Re: [PATCH 6/8] drm/amdgpu: meld together VM fragment and huge page handling

[Date Prev][Date Next][Thread Prev][Thread Next][Date Index][Thread Index]

 



Am 09.11.18 um 13:13 schrieb Koenig, Christian:
Adding Aaron who initially reported the problem with this patch and
suspend/resume.

Am 08.11.18 um 20:35 schrieb Samuel Pitoiset:
On 11/8/18 5:50 PM, Christian König wrote:
Hi Samuel,

yeah, that is a known issue and I was already looking into that all
day today. Problem is that I can't reproduce it reliable.

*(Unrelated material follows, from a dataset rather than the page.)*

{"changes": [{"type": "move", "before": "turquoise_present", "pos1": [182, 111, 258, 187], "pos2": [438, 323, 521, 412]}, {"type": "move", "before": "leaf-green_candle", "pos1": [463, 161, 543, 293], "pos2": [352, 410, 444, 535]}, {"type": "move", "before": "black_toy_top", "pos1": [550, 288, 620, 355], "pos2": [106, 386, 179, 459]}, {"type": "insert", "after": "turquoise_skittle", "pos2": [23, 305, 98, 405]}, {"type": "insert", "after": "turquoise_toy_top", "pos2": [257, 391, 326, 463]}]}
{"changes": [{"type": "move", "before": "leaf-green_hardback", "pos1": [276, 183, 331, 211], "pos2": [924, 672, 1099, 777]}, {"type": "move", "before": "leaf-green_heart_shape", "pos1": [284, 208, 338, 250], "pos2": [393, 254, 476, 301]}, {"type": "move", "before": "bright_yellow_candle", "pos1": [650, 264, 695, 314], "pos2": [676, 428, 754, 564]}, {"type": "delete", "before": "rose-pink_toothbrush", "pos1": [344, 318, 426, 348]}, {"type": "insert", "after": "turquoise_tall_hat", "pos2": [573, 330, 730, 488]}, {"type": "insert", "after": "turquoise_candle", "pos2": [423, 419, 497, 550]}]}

Do you have any hint how to trigger that? E.g. memory exhaustion maybe?
Hi Christian,

Good to hear that you are already working on.

The GPU hang with Rise of Tomb Raider is reliable on my side. It
always hangs while loading the benchmark. I use the Ultra High preset.

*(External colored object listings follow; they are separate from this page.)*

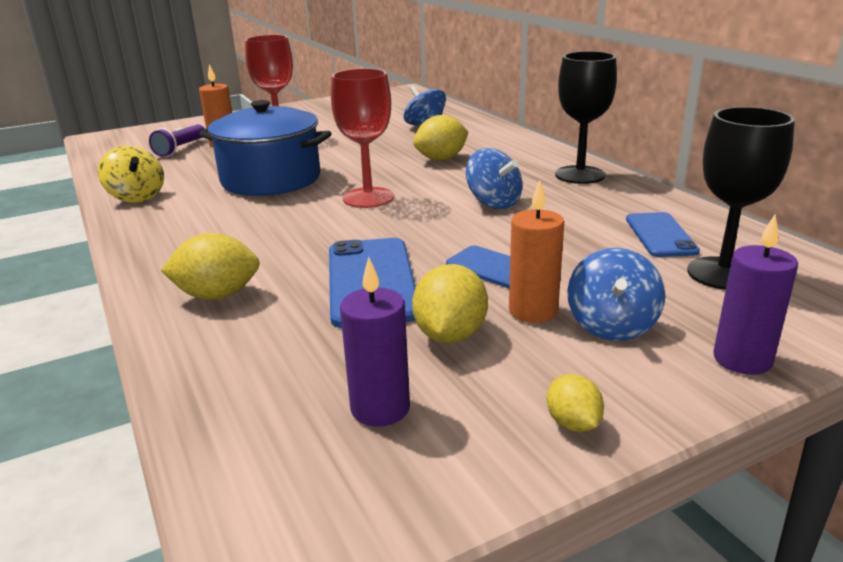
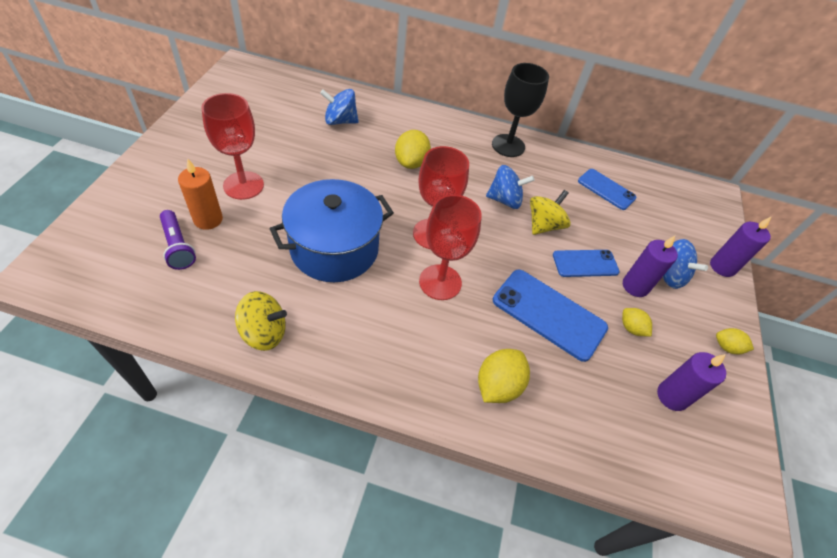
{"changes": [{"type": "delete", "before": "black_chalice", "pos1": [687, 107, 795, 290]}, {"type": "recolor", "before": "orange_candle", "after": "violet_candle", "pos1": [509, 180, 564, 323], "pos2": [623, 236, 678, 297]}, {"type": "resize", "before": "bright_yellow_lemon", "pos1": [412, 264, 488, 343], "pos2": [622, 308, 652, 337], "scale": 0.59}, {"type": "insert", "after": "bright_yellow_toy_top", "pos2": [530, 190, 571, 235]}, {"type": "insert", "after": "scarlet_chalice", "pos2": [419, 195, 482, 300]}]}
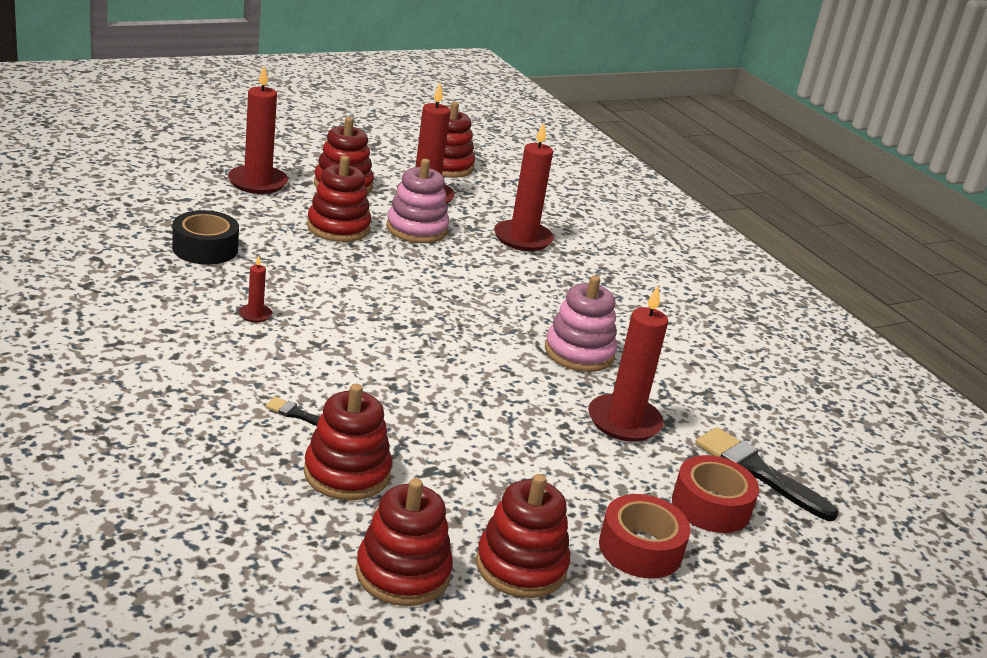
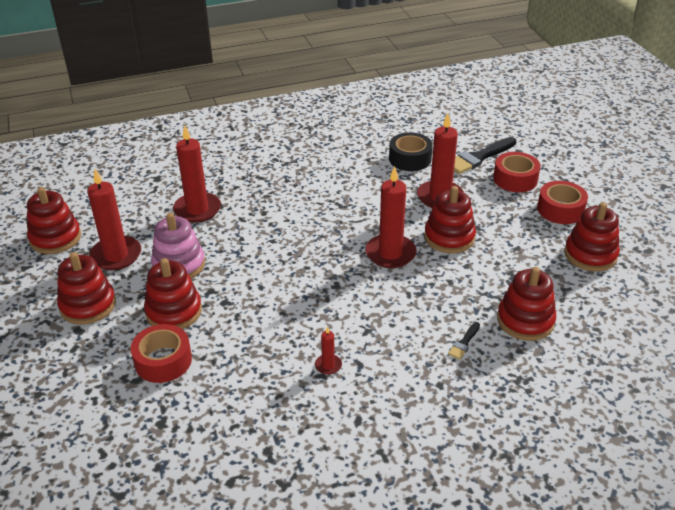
{"changes": [{"type": "move", "before": "scarlet_candle", "pos1": [228, 66, 288, 194], "pos2": [365, 166, 417, 268]}, {"type": "move", "before": "black_sticky_tape", "pos1": [172, 210, 239, 265], "pos2": [389, 132, 433, 171]}, {"type": "delete", "before": "rose-pink_stacking_rings", "pos1": [545, 276, 617, 372]}, {"type": "move", "before": "scarlet_stacking_rings", "pos1": [356, 478, 453, 606], "pos2": [424, 186, 476, 253]}, {"type": "insert", "after": "scarlet_sticky_tape", "pos2": [131, 324, 192, 383]}]}
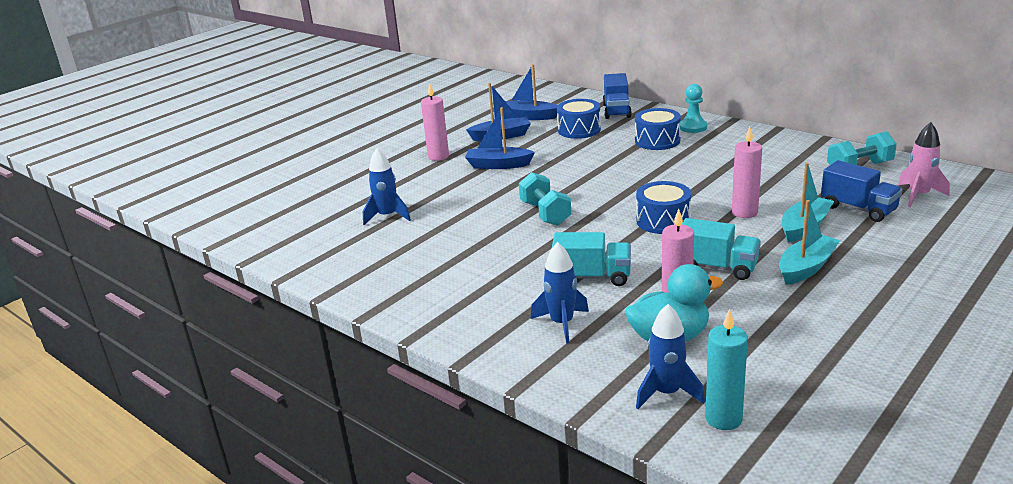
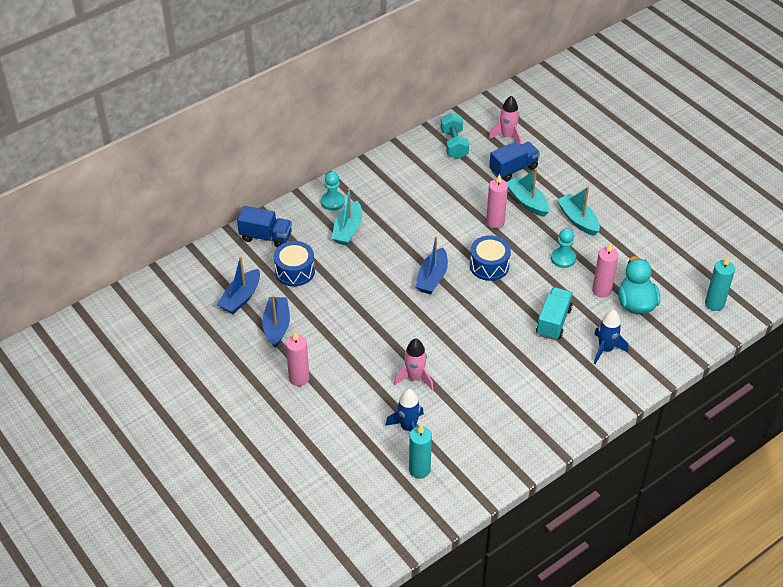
{"changes": [{"type": "move", "before": "cobalt_boat", "pos1": [465, 107, 535, 169], "pos2": [416, 236, 448, 294]}, {"type": "replace", "before": "cobalt_snare_drum", "after": "turquoise_boat", "pos1": [635, 108, 681, 150], "pos2": [332, 188, 362, 246]}, {"type": "delete", "before": "turquoise_hand_weight", "pos1": [519, 172, 571, 226]}, {"type": "replace", "before": "turquoise_lorry", "after": "turquoise_pawn", "pos1": [682, 218, 761, 280], "pos2": [551, 228, 576, 268]}, {"type": "delete", "before": "cobalt_toy_rocket", "pos1": [636, 304, 705, 409]}, {"type": "insert", "after": "rose-pink_toy_rocket", "pos2": [394, 338, 433, 390]}, {"type": "insert", "after": "turquoise_candle", "pos2": [409, 425, 432, 479]}]}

Do you have access to that game? As mentioned, F1 2017 is also
affected but I used RoTR during my bisect.
I was able to reproduce the problem with a memory stress test, but still
have not the slightest idea what is going wrong here.

Ok, found the root cause. We are setting the huge page flag on the wrong level (at the parent instead of the child).

Currently testing a fix for this,
Christian.


Going to investigate further,
Christian.

Thanks.

Thanks,
Christian.

Am 08.11.18 um 17:17 schrieb Samuel Pitoiset:
Hi,

This change introduces GPU hangs with F1 2017 and Rise of Tomb
Raider on RADV/GFX9. I bisected the issue.

Can you have a look?

Thanks!

On 9/12/18 10:54 AM, Christian König wrote:
This optimizes the generating of PTEs by walking the hierarchy only
once
for a range and making changes as necessary.

It allows for both huge (2MB) as well giant (1GB) pages to be used on
Vega and Raven.

Signed-off-by: Christian König <christian.koenig@xxxxxxx>
Reviewed-by: Felix Kuehling <Felix.Kuehling@xxxxxxx>
Acked-by: Junwei Zhang <Jerry.Zhang@xxxxxxx>
---
   drivers/gpu/drm/amd/amdgpu/amdgpu_vm.c | 267
++++++++++++++++++---------------
   1 file changed, 147 insertions(+), 120 deletions(-)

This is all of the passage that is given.